Mads sighed, then coughed as he inhaled too much hailvine smoke. He opened a small window over the stove to vent the worst of the stuff outside, then put the stones away in their box. It would be a half hour or so before the hearthfire stopped glowing blue, but he lit some normal lamps in the meantime. He should roll up the magical paper and put it away in the corner so nobody spilled food on it during supper.

When Mads put his hand on the paper, the whole sheet went black. “Oh,” he said, pulling his hand back. It had never done that before. “Um.” Removing his hand hadn’t changed anything, shit. Hopefully he hadn’t broken his cool magic paper. He’d lost a good coat the night he’d gotten this thing.

It was a weird sort of black, the paper, he thought. It was almost like it was moving, swimming. It was almost like it was screaming. It was so dark, so dark…

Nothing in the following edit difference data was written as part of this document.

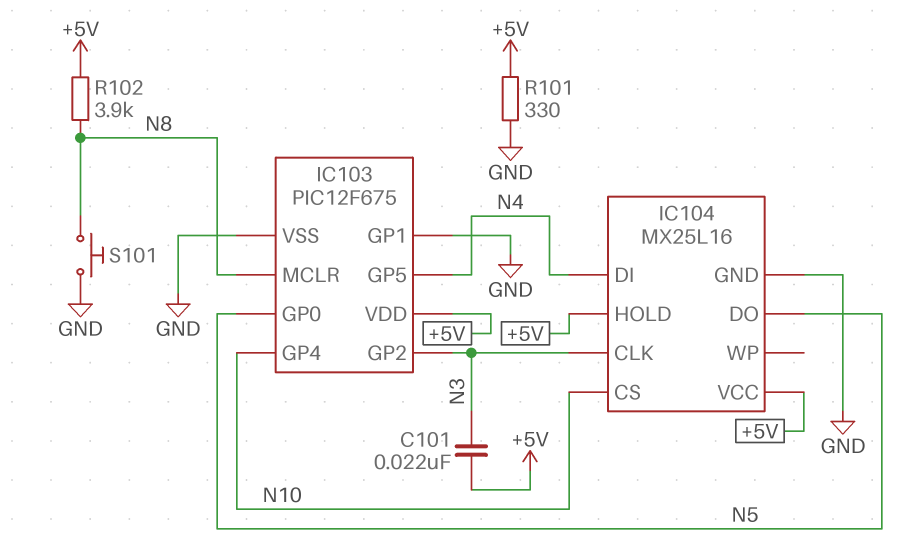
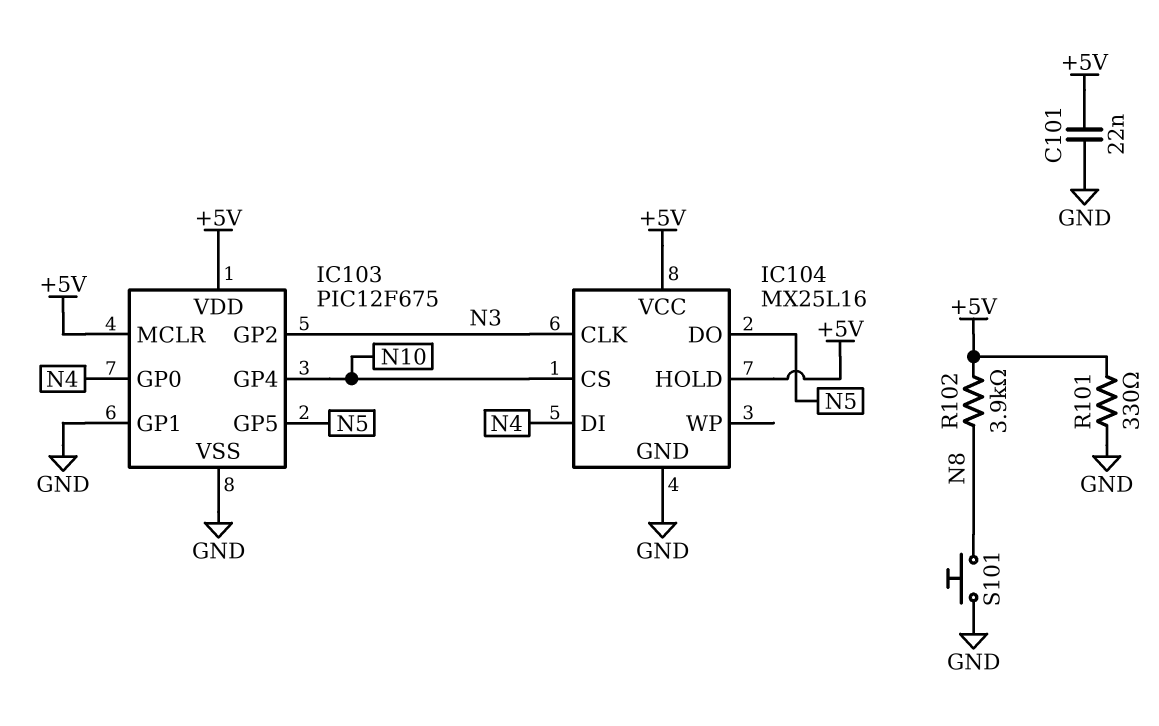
C101: 22nF (+5V, N3) -> 22nF (+5V, GND)
IC103 pin GP0: N5 -> N4
IC103 pin GP5: N4 -> N5
IC103 pin MCLR: N8 -> +5V

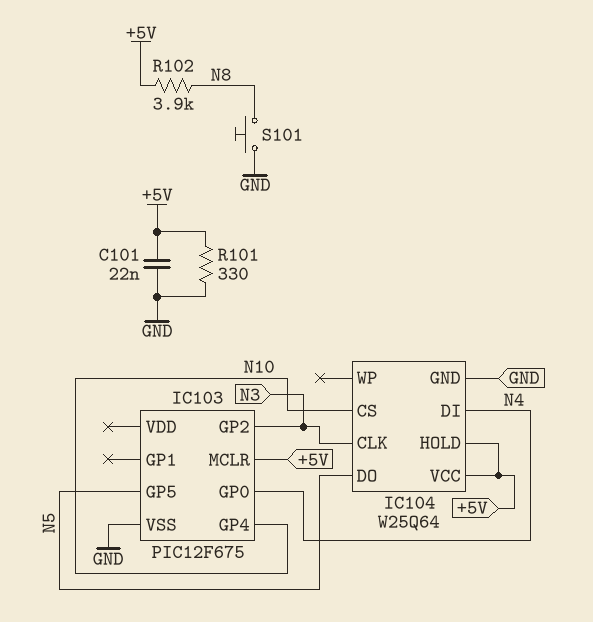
IC103 pin GP1: GND -> none
IC103 pin VDD: +5V -> none
IC104: MX25L16 -> W25Q64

It was so dark. So dark, and cold down here. He’d been down here so long that he’d gotten used to it, but sometimes he remembered light and warm and remembered that he wasn’t those things and that made him want to huddle up and turn invisible.

But he couldn’t. He couldn’t do that. The manacles at his wrists and ankles reminded him of that, and so did the stone against his back. He had moments where all he wanted, all he wanted was to lay down for a minute. That was all, just to lay down. He’d even take the slab he’d been on before, at least it hadn’t been a wall.

The worst part about the dark wasn’t the dark, it wasn’t the cold, it wasn’t the pain, the brutal, breaking pain as his body was used and broken and marked over and over again. No, the worst part about the dark was that it wasn’t empty.

And as he thought that, it moved. The dark thing, the terrible Something that was in this dark with him, moved, came closer. Curdled his stomach, made him want to break in half to get away.

“Are you ready yet?”

He screamed.

“Madth! Madth, what the-the-the hell!”

Mads screamed for a minute more, trying to get away from that Something, trying to…it was light. Lantern light, his house. Nuka was crouched over him, a tiny hand under his head, his small, wide eyes staring down at him. “Nuka.”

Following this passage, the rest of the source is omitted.